Capitol Correspondent

JACKSON –
Marc Adams was allowed to watch only one television program as a child, Jerry Falwell's Old Time Gospel Hour. And even then, he said, he was allowed only to watch the first half hour. The second half was Falwell's preaching, something his fundamentalist Baptist minister father thought was too liberal.
By accident, one night Adams had a chance to catch some of the forbidden fruit of Falwell's "liberal" sermon and the television minister was railing against the evils of homosexuality. "Jerry started talking about it as a sin, and if you really believed God was all powerful, God could certainly change someone's behavior from homosexual to heterosexual," Adams told a gathering of 30 people in Jackson last Friday. "I heard hope. I could change my life and become straight."

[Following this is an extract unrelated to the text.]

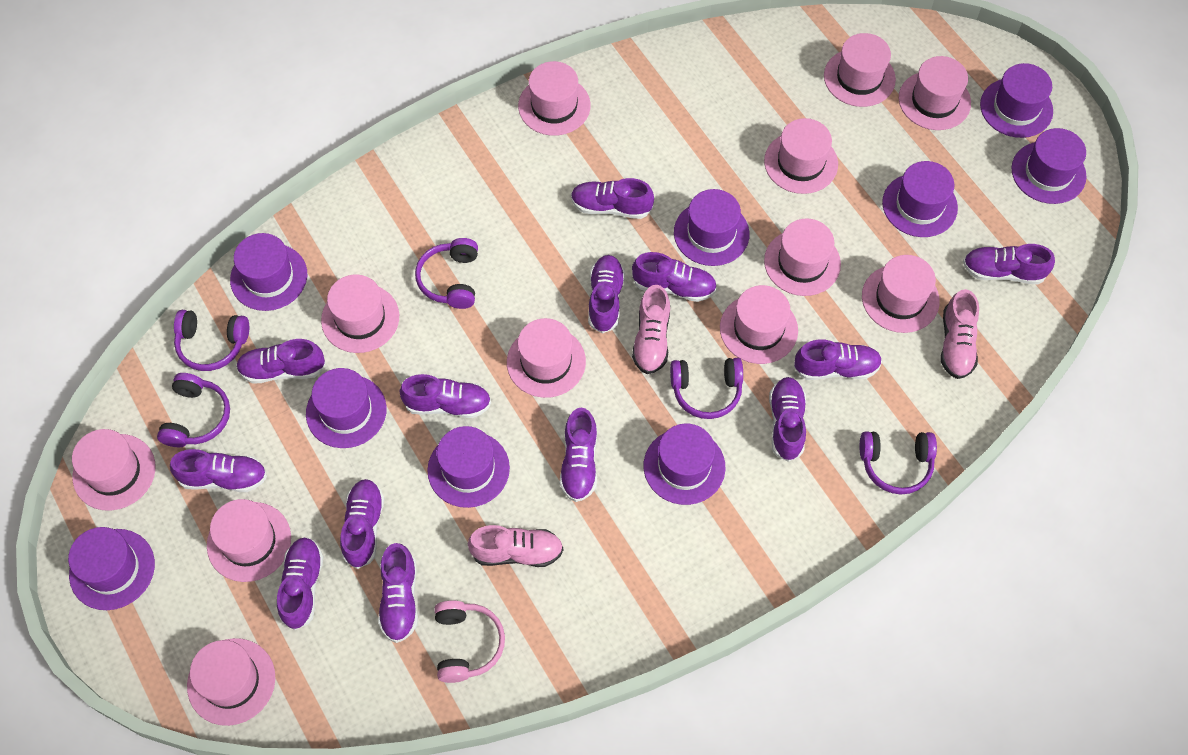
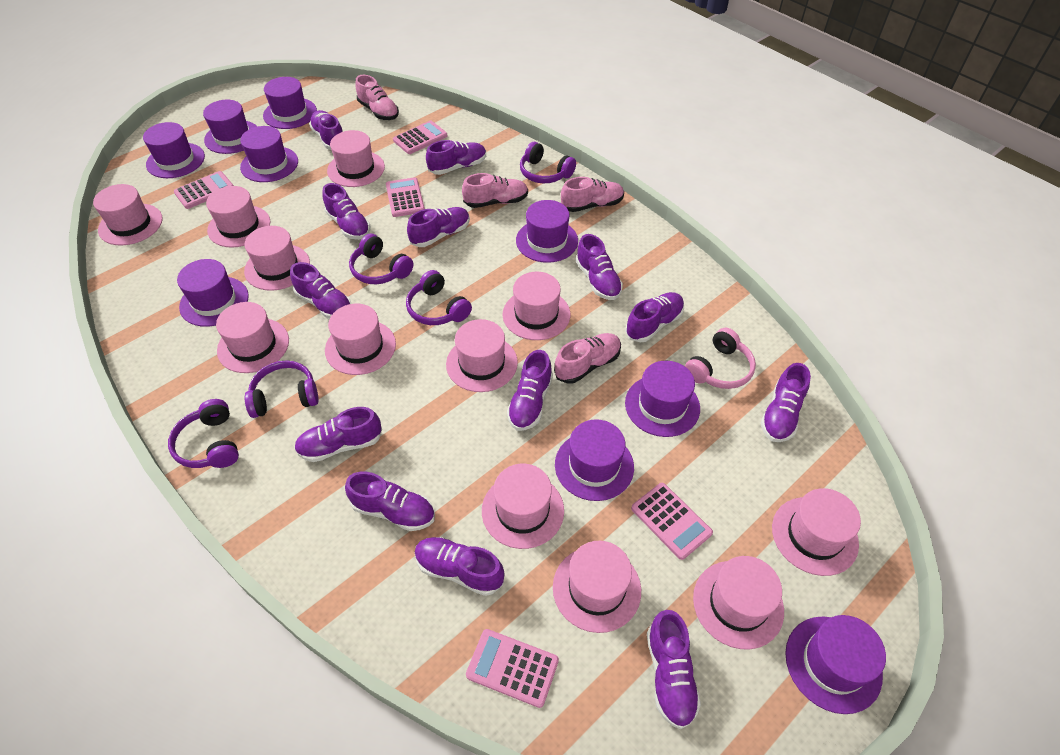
pink calculator: 0 -> 5
pink shoe: 3 -> 4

That message had a lasting impact on Adams. He decided then and there that he would attend Falwell's Liberty University. He said he knew his parents wanted him to go to a religious university, it was expected of him and his classmates of the Christian high school they attended. But when he announced his plans to attend Liberty the response was not good.
"That didn't fly. I could have come out to them and had a better reception at that point," Adams said with a laugh. "They told me if I wanted to go to that place, they would not be paying for any of that."
But he was determined to go there. So determined in fact that he completed high school at age 16 and enrolled in Liberty. He got a job and found a boyfriend. The relationship lasted only six months, and afterwards, Adams said, he realized he had been sidetracked from his plan to become straight.
The problem was that he could not talk to anyone at Liberty about his sexuality, the mere implication a person was homosexual was enough for Liberty officials to kick the alleged homosexual out of the university.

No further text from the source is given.